Dear Commons Community,
The job market for those with doctoral degrees remains weak. As reported by The Chronicle of Higher Education:
“People awarded doctoral degrees at American universities last year continued to face less-certain futures than those who earned such degrees before the economy took a nosedive in late 2008, according to new federal survey data.
The survey of 2015 doctorate recipients found that 38 percent of those responding to a question about their future plans reported having no definite commitment for employment or postdoctoral study. While a slight improvement over the previous year, when 38.6 percent of respondents said they had no such commitments, that figure remains substantially higher than it was before the Great Recession. In 2008, before the nation’s economic woes began to be widely felt, fewer than 31 percent reported having no job or postsecondary study lined up.
Despite the weak job market, the number of doctorates awarded by American institutions rose for the fifth straight year, reaching an all-time high of more than 55,000. Among the fields with the fastest growth were political science, sociology, and education. The share of 2015 doctorate recipients who were U.S. citizens or permanent residents stood at about 64 percent, nearly a percentage point higher than the year before.

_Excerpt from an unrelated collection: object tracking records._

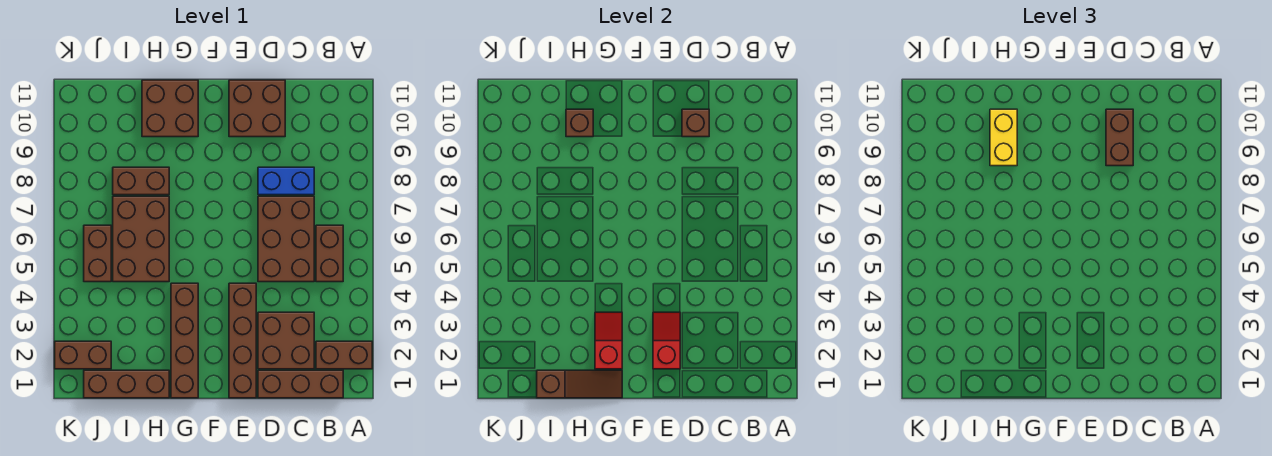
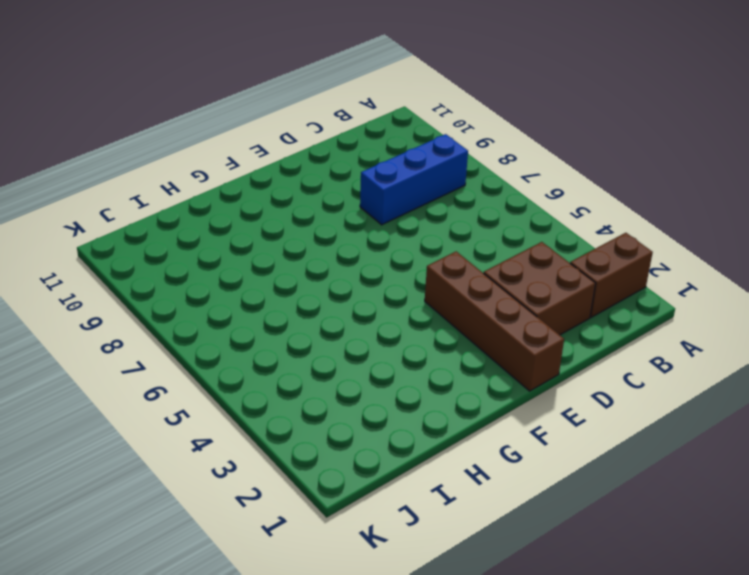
blue brick B8:D8 level 1 -> blue brick C8:D8 level 1
none -> brown brick B1:D1 level 1
none -> brown brick B5:B6 level 1
none -> brown brick C5:D7 level 1

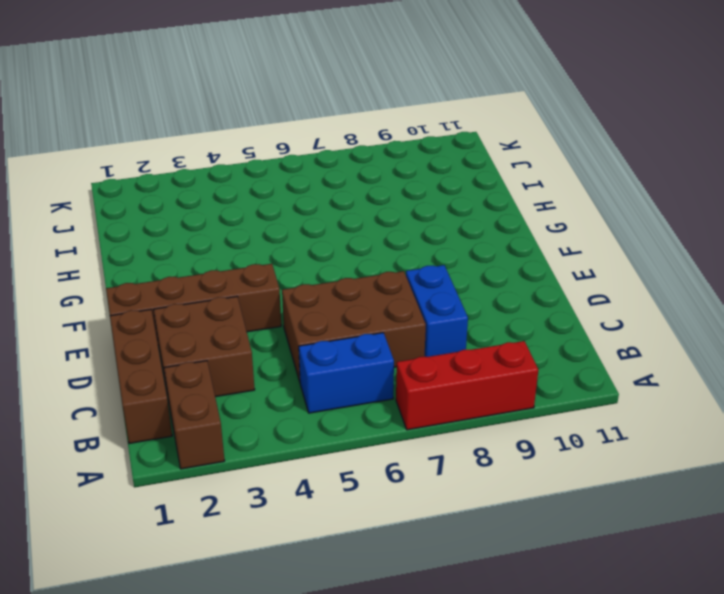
red brick A7:A9 level 1 -> none
blue brick B5:B6 level 1 -> brown brick B5:B6 level 1
none -> brown brick D10:E11 level 1
none -> brown brick G1:G4 level 1
none -> brown brick G10:H11 level 1

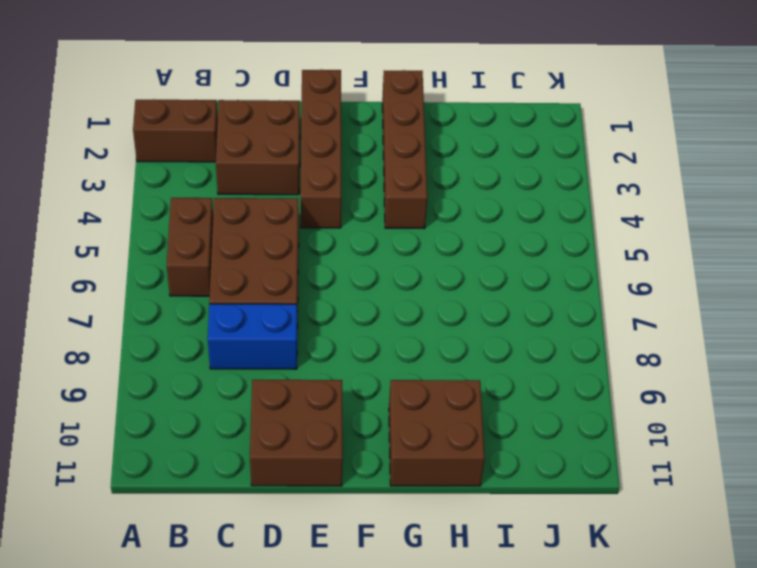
none -> brown brick B1:D1 level 1
none -> brown brick H1:J1 level 1
none -> brown brick H5:I7 level 1

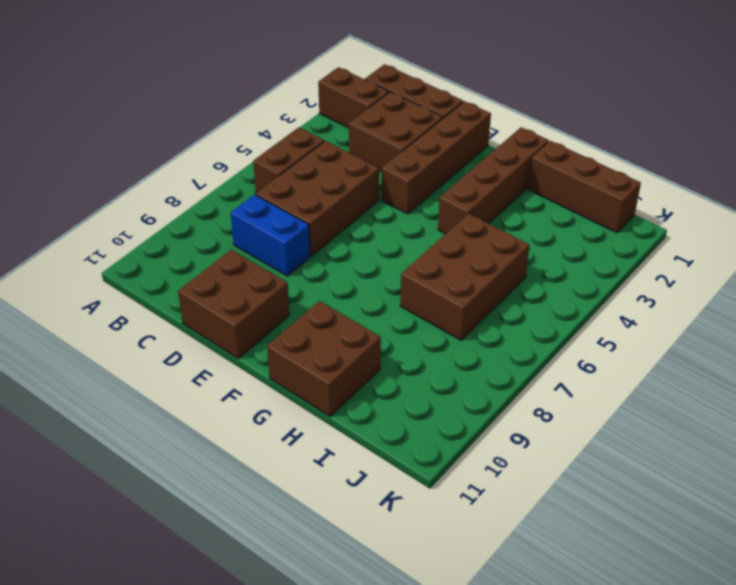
none -> brown brick H8:I8 level 1
none -> brown brick J2:K2 level 1
none -> brown brick J5:J6 level 1

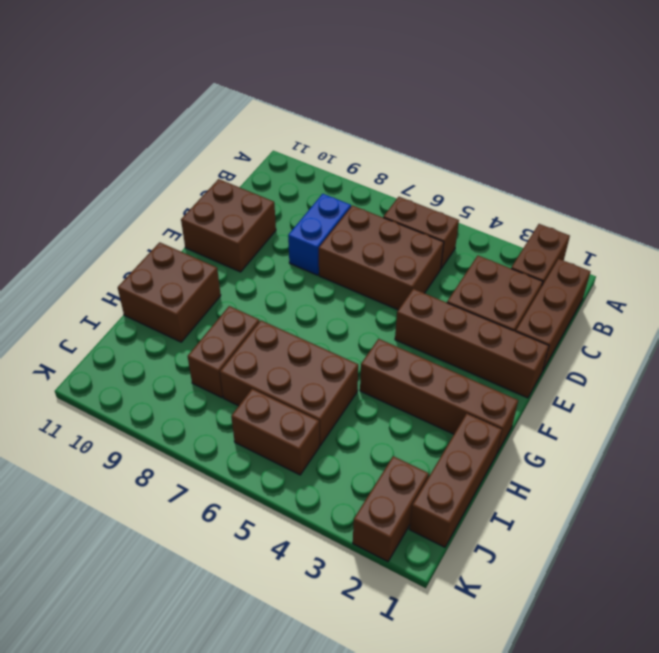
none -> brown brick D10 level 2
none -> red slope E2:E3 level 2 top 2
none -> brown slope G1:I1 level 2 top I

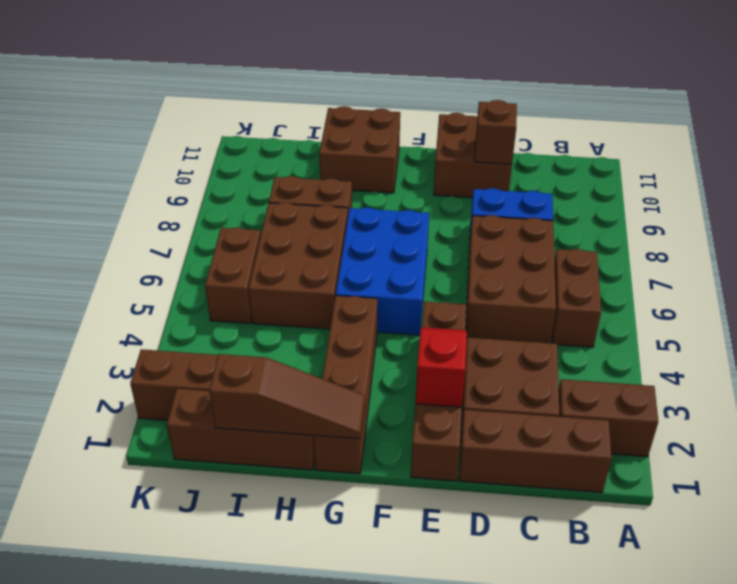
blue brick F5:G7 level 1 -> none
none -> red slope G2:G3 level 2 top 2
none -> brown brick H10 level 2
none -> brown brick D9:D10 level 3

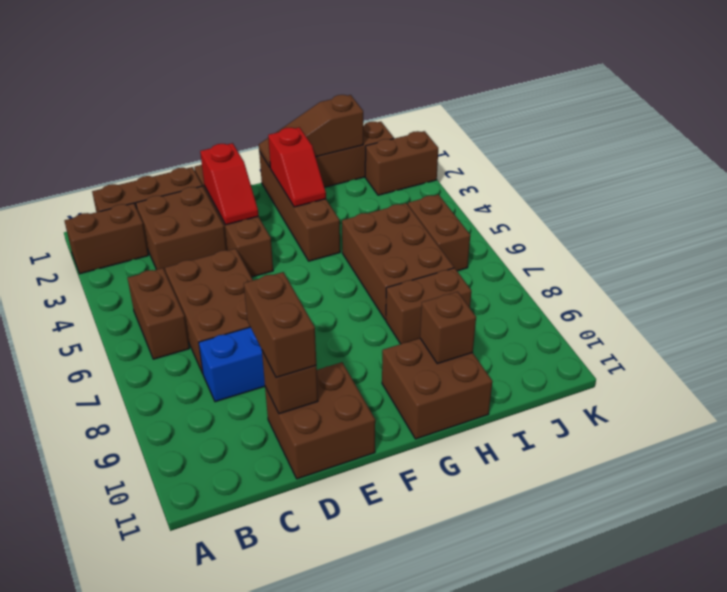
none -> yellow brick H9:H10 level 3

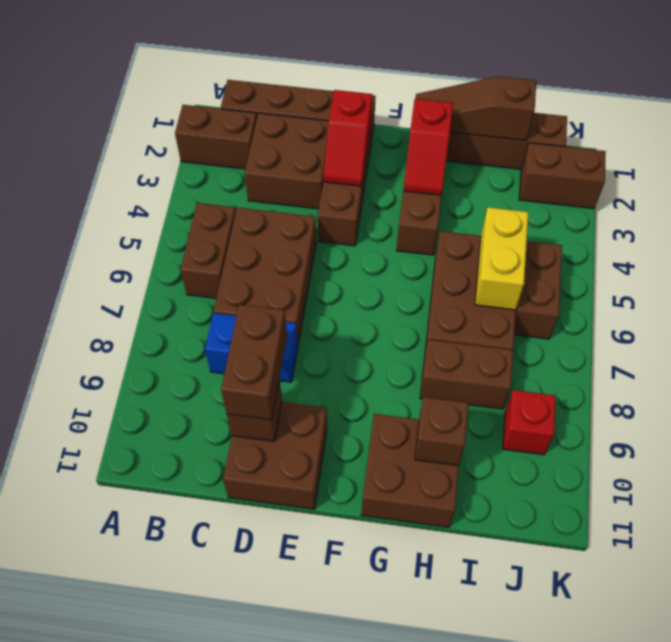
yellow brick I5:I6 level 2 -> yellow brick H9:H10 level 3
red brick J9 level 1 -> none

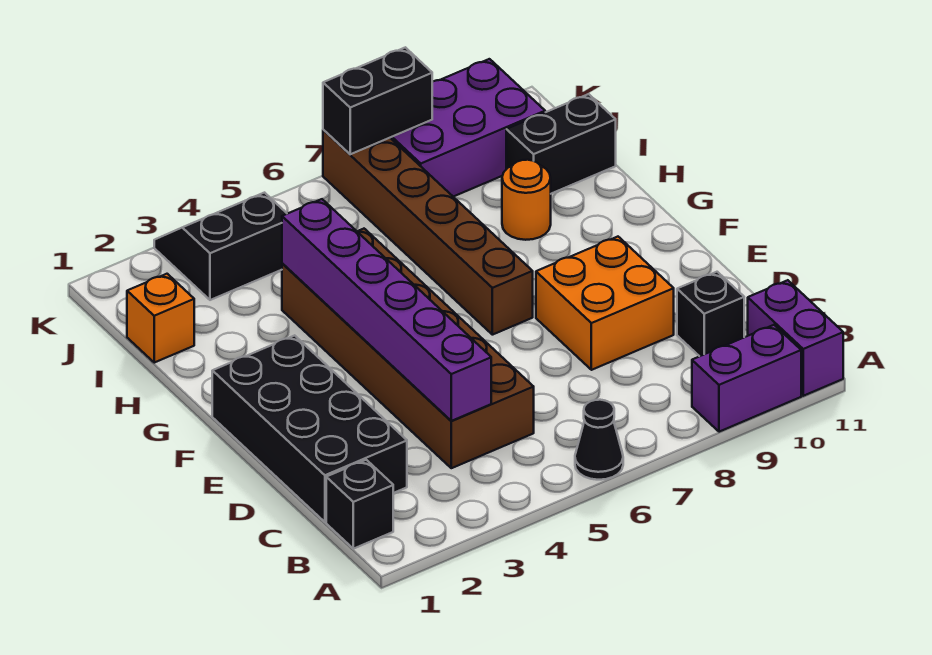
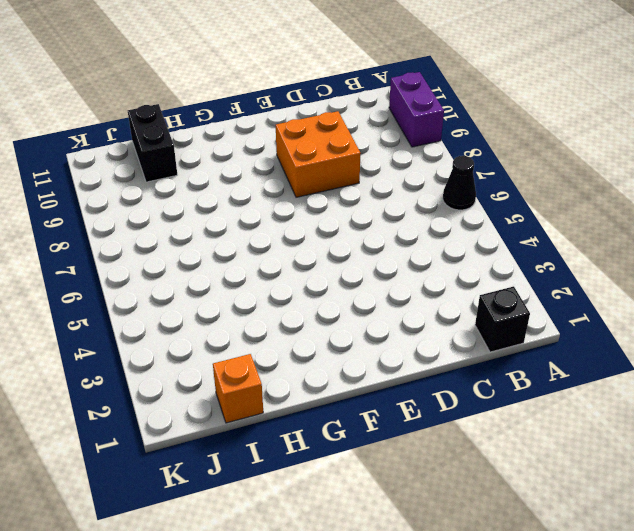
none -> purple brick A11:B11 level 1
none -> black brick C1:F2 level 1
none -> brown brick C4:H5 level 1

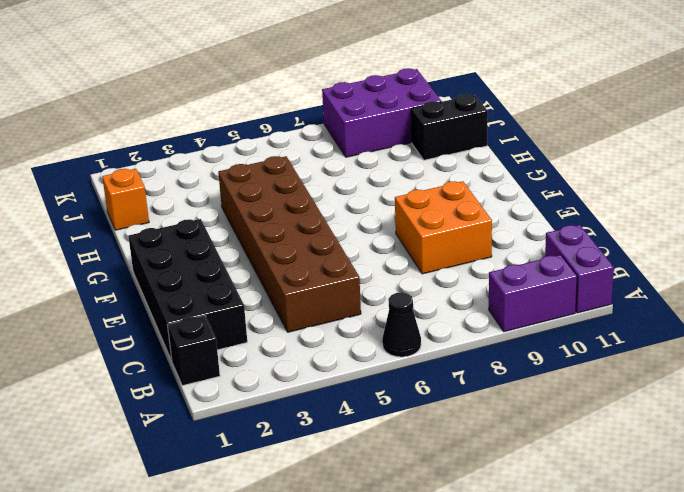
none -> black brick C10 level 1
none -> brown brick F7:K7 level 1
none -> orange round brick H9 level 1

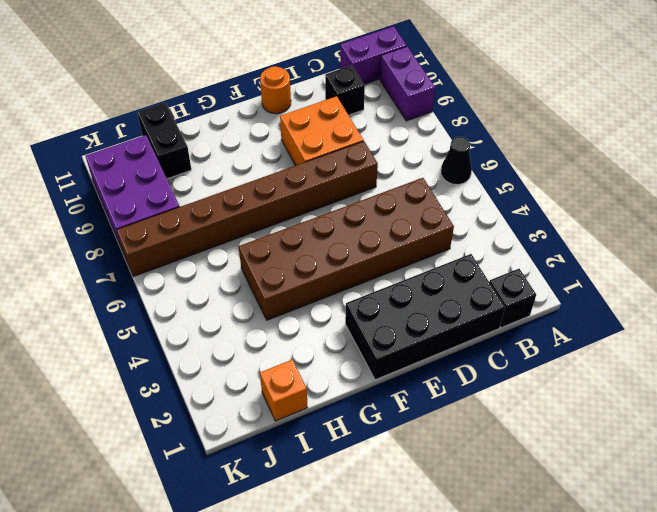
brown brick D7:K7 level 1 -> brown brick F7:K7 level 1
orange round brick E11 level 1 -> orange round brick H9 level 1
none -> black slope J3:K4 level 1 top J
none -> purple brick C4:H4 level 2
none -> black brick K7:K8 level 2

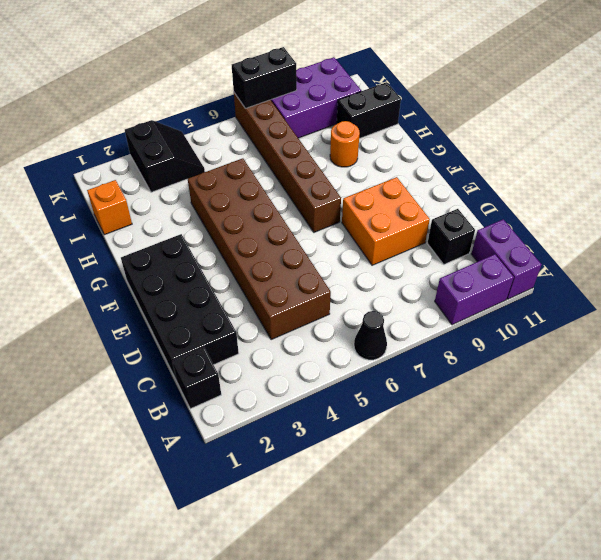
black slope J3:K4 level 1 top 3 -> black slope J3:K4 level 1 top J
none -> purple brick C4:H4 level 2

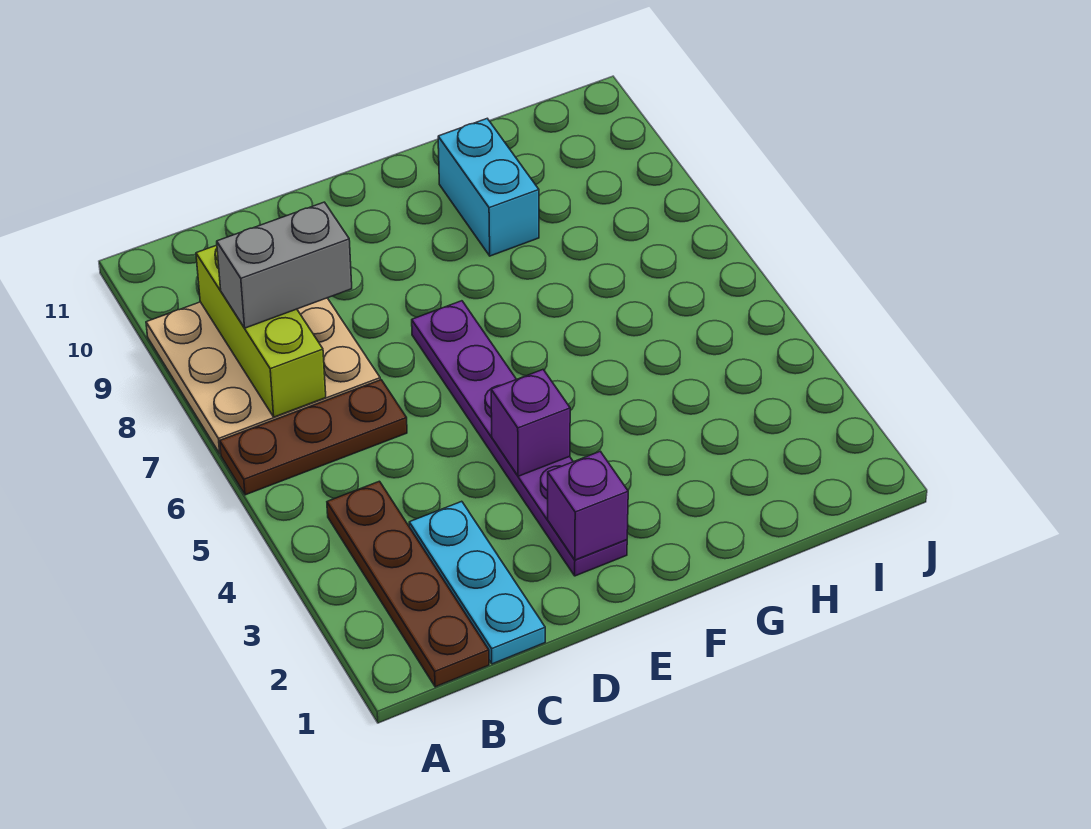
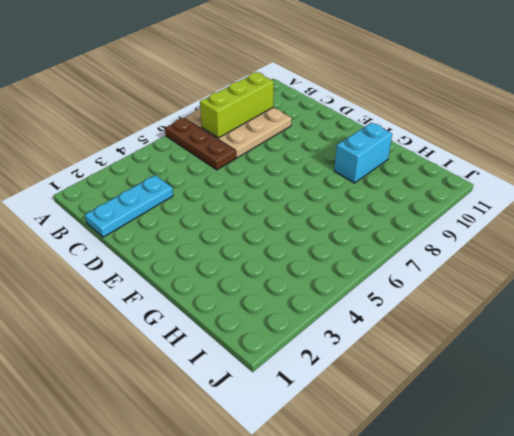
none -> brown plate B1:B4 level 1
none -> purple plate E2:E7 level 1

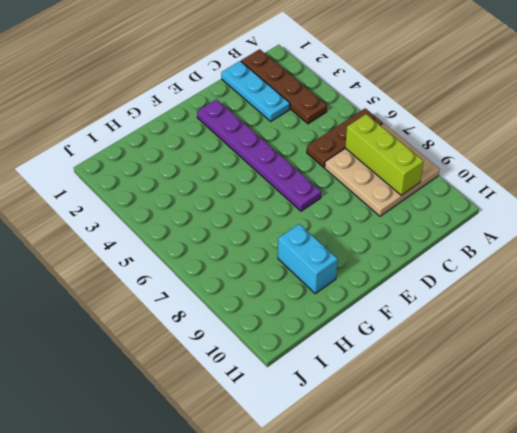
none -> purple brick E2 level 2
none -> purple brick E4 level 2

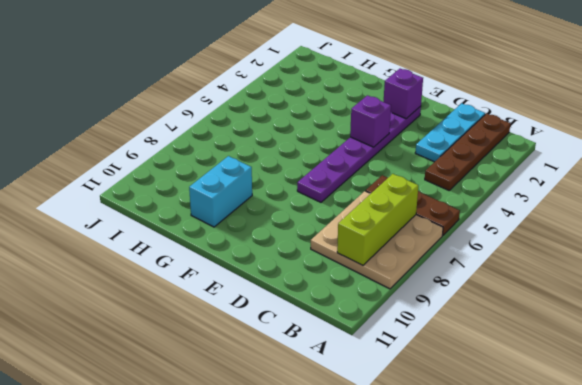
none -> grey brick B8:C8 level 3

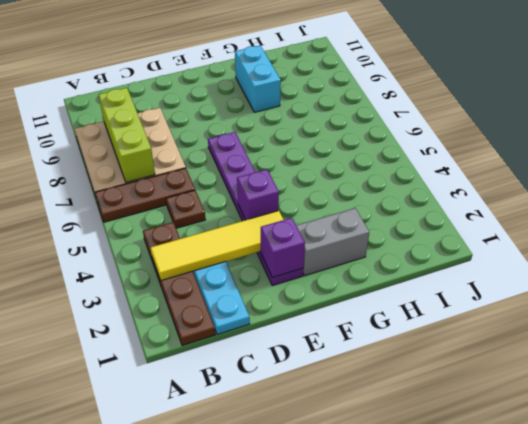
yellow tile B3:E3 level 2 -> none
brown plate C5 level 1 -> none
grey brick F2:G2 level 1 -> grey brick B8:C8 level 3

The data come from the Survey of Earned Doctorates, an annual census sponsored by six federal agencies: the National Science Foundation, the National Institutes of Health, the U.S. Department of Education, the U.S. Department of Agriculture, the National Endowment for the Humanities, and the National Aeronautics and Space Administration.”
The National Center for Education Statistics maintains a website with a plethora of data going back several decades on doctoral graduates.